PPI-2458 reduces joint destruction in chronic collagen-induced arthritis. Following onset of arthritis, mice were treated with either PPI-2458 (1.5 mg/kg every other day), soluble tumour necrosis factor receptor (sTNF-R)II (5 mg/kg every other day), or vehicle alone for 28 days. Hematoxylin and eosin sections were scored in a blinded manner for pannus formation, synovitis, bone and cartilage erosion. Representative images, with bar equivalent to 20 μm, are illustrated.

Figure 5

PPI-2458 reduces proliferation of HUVEC. Human umbilical vein endothelial cells (HUVEC) were plated at 3 × 10³ in 30 mm² wells and stimulated with either (a) vascular endothelial growth factor (VEGF; 10 ng/ml) or (b) fibroblast growth factor (FGF)-2 (50 ng/ml) in 10% foetal calf serum, or were left untreated (serum-free medium). Fumagillin (10 nmol/l) and PPI-2458 (0.01 to 10 nmol/l) or 0.001% dimethyl sulfoxide as a vehicle control were added where indicated for 24 hours.

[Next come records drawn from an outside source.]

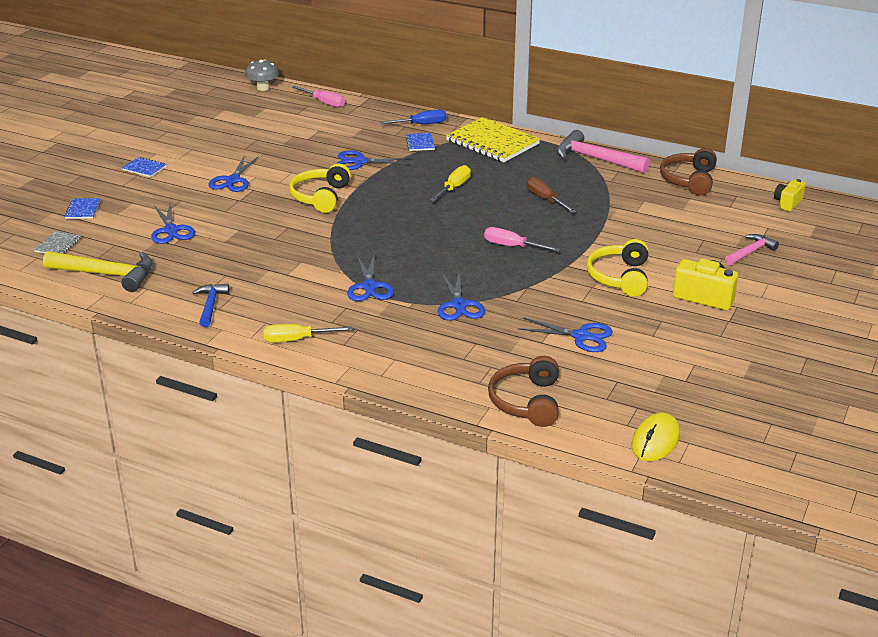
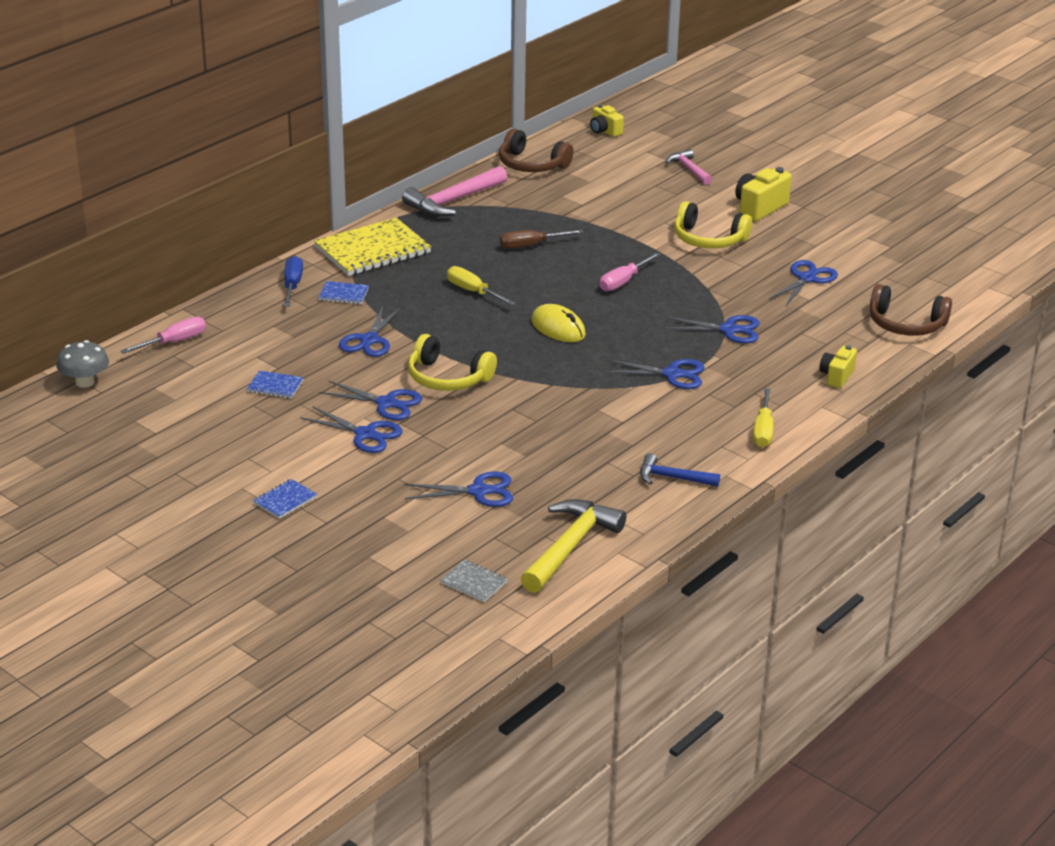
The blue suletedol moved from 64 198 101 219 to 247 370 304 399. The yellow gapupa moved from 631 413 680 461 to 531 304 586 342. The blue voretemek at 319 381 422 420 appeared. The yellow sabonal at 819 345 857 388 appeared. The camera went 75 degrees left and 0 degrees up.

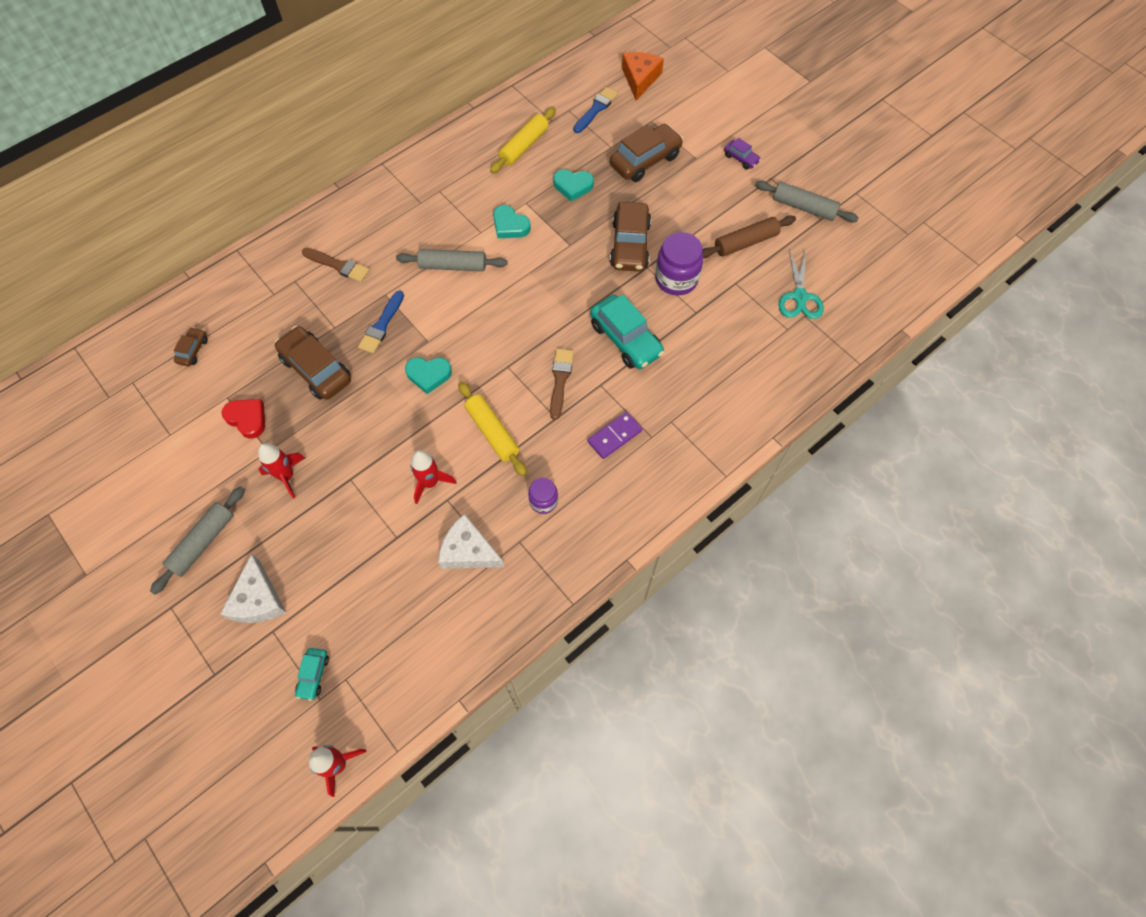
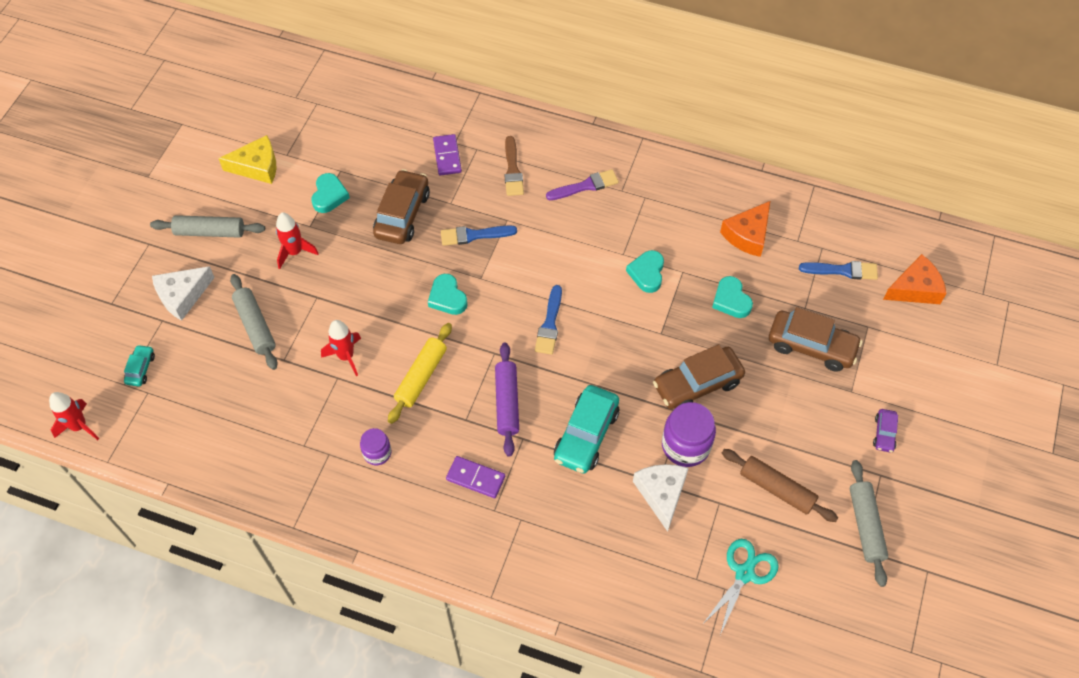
The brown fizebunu at 173 327 208 367 disappeared. The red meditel at 221 399 265 439 became the turquoise meditel at 311 173 350 213. The turquoise fizebunu at 295 648 329 701 turned 120 degrees clockwise. The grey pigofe moved from 396 249 508 272 to 230 274 278 370. The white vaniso moved from 438 514 504 569 to 633 464 689 532. The yellow pigofe at 490 107 556 173 was replaced by the orange vaniso at 720 201 770 257. The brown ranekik at 550 349 574 420 was replaced by the purple pigofe at 495 343 519 457. The turquoise voretemek at 779 249 824 319 turned 150 degrees clockwise. The yellow vaniso at 218 135 276 184 appeared. The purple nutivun at 433 134 462 176 appeared. The blue ranekik at 535 285 562 355 appeared. The purple ranekik at 546 169 619 200 appeared. The camera went 60 degrees right and 5 degrees down.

Cells were pulsed with 10 μCi per well ³H-thymidine for a further 24 hours. Data are expressed as means ± standard deviation, representative of three experiments, and were analysed by one-way analysis of variance versus response in the absence of inhibitor: **P < 0.01.

Figure 6

PPI-2458 reduces VEGF and FGF-2 mediated angiogenesis. Angiogenesis in response to either (a,b,d) 2 ng/ml vascular endothelial growth factor (VEGF) or (c) 50 ng/ml fibroblast growth factor (FGF)-2 was assessed after 11 days. Fumagillin (10 nmol/l) and PPI-2458 (1 nmol/l or 10 nmol/l), or 0.001% dimethyl sulfoxide as a vehicle control were added where indicated. CD31 expression was measured using alkaline phosphatase-mediated conversion of (panel a) p-nitrophenol phosphate followed by colorimetric assay (panels b and c) BCIP/NBT (5-bromo-4-chloro-3-indolyl phosphate/nitro blue tetrazolium) followed by image analysis. Data are expressed as means ± standatd deviation, representative of three experiments, and were analysed by one-way analysis of variance versus response in the absence of inhibitor: **P < 0.01. Included in panel d are representative images showing morphology of the formed tubes stained for CD31 at day 11 (objective magnification 40×).

Figure 7

PPI-2458 does not affect HUVEC inflammatory responses. Human umbilical vein endothelial cells (HUVEC) were plated at 3 × 10⁴ in 75 mm² wells and stimulated for 24 hours with either (a) IL-1β (10 ng/ml), (b) tumour necrosis factor (TNF)-α (10 ng/ml), or (c) lipopolysaccharide (LPS; 500 ng/ml). Fumagillin (10 nmol/l) and PPI-2458 (0.01 to 10 nmol/l), or 0.001% dimethyl sulfoxide as a vehicle control were added where indicated. Release of monocyte chemoattractant protein (MCP)-1 was measured by enzyme-linked immunosorbent assay (ELISA). MCP-1 was measured by ELISA. Data are expressed as mean ± standard deviation, representative of at least three experiments.

Figure 8

PPI-2458 does not affect RA synovial cell inflammatory responses. Rheumatoid arthritis (RA) synovial cells were plated at 5 × 10⁵ in 75 mm² wells and incubated for 24 hours with either fumagillin (10 nmol/l), PPI-2458 (0.01 to 10 nmol/l), or 0.001% dimethyl sulfoxide as a vehicle control. Release of (a) vascular endothelial growth factor (VEGF), (b) IL-6, (c) transforming growth factor (TNF)-α and (d) monocyte chemoattractant protein (MCP)-1 were measured using enzyme-linked immunosorbent assay.